EU lawmakers and negotiators from the 27 member states struck a deal on a voluntary system intended to boost different types of carbon removal across the bloc — a key part of its strategy to become carbon neutral by 2050.

European Parliament rapporteur Lidia Pereira said the legislation aimed to foster private investment and prevent “greenwashing” by bringing clarity to the nascent carbon capture and storage market.

The new Carbon Removal Certification Framework (CRCF) covers a huge range of processes.

Those include emerging technologies that seek to extract CO2 from industrial sites and either permanently store it in underground reservoirs, or use it to make synthetic fuels.

The framework also covers temporary carbon storage — 35 years or more — in long-lasting products such as wood-based construction.

And it covers temporary storage from carbon farming (restoring forests, soil, wetlands...), as well as emissions cuts through better soil management, such as no tilling or reduced fertilizer use.

A review in 2026 will also take into account cuts in methane emissions from livestock farming, and manure management.

The new system would ultimately pave the way for farmers to obtain and trade carbon credits — a potential new source of revenue.

The Carbon Market Watch environmental group criticised it as “riddled with holes” and liable to do “more harm than good” by allowing carbon removals to be used as a substitute, rather than a complement, for emissions cuts. But Pascal Canfin, chair of the European Parliament’s environment committee, said the legislation was “a world first that we Europeans can be proud of.”

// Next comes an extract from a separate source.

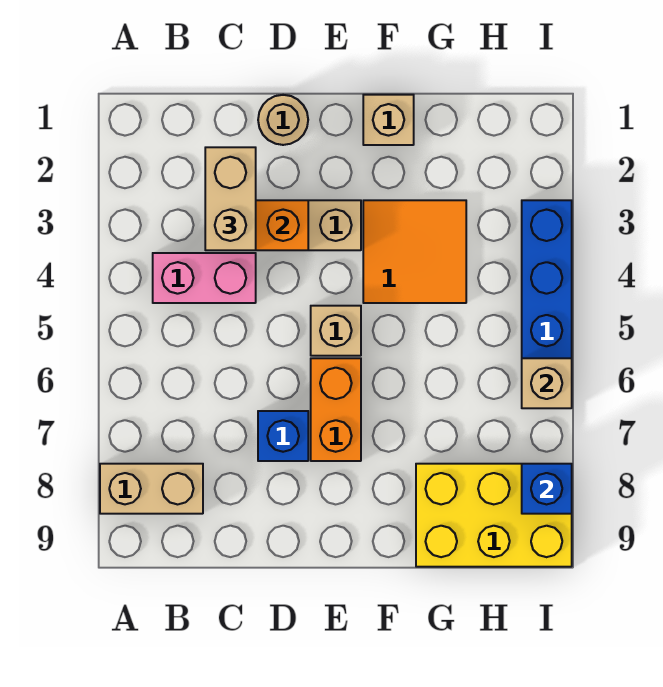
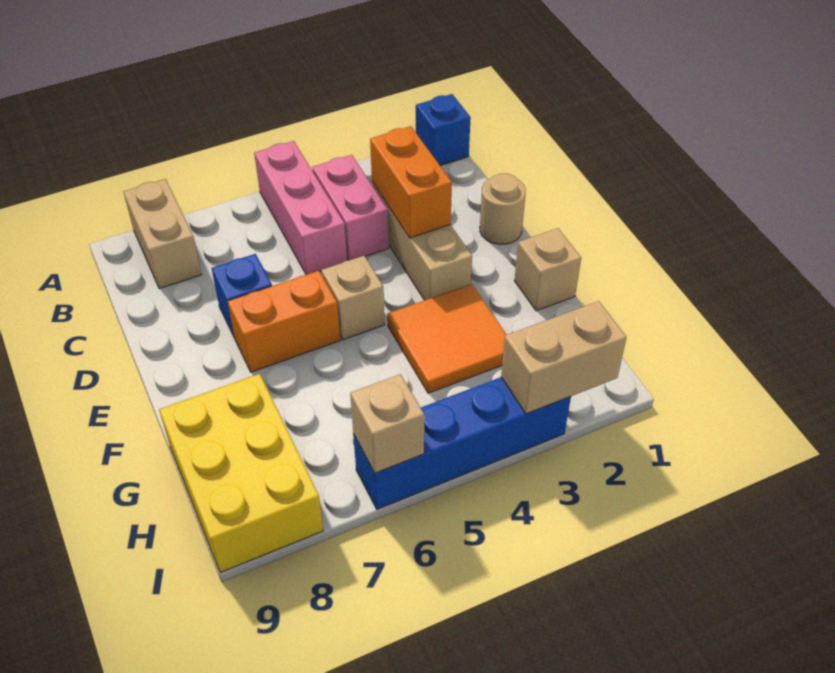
none -> pink brick A5:C5 level 1
tan brick C2:C3 level 3 -> tan brick I2:I3 level 2
blue brick I8 level 2 -> blue brick A1 level 1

“With this law we will enable farmers to be paid when they store carbon and reduce their greenhouse gas emissions,” he told AFP.

Copa-Cogeca, an umbrella organisation for European farmers’ unions, called it a “pioneering framework” that could provide a response to “both issues of transition and farm income.”

But it also said the accord had flaws, regretting that livestock activities were not included and arguing that farmers should be compensated in the scheme for efforts to preserve biodiversity.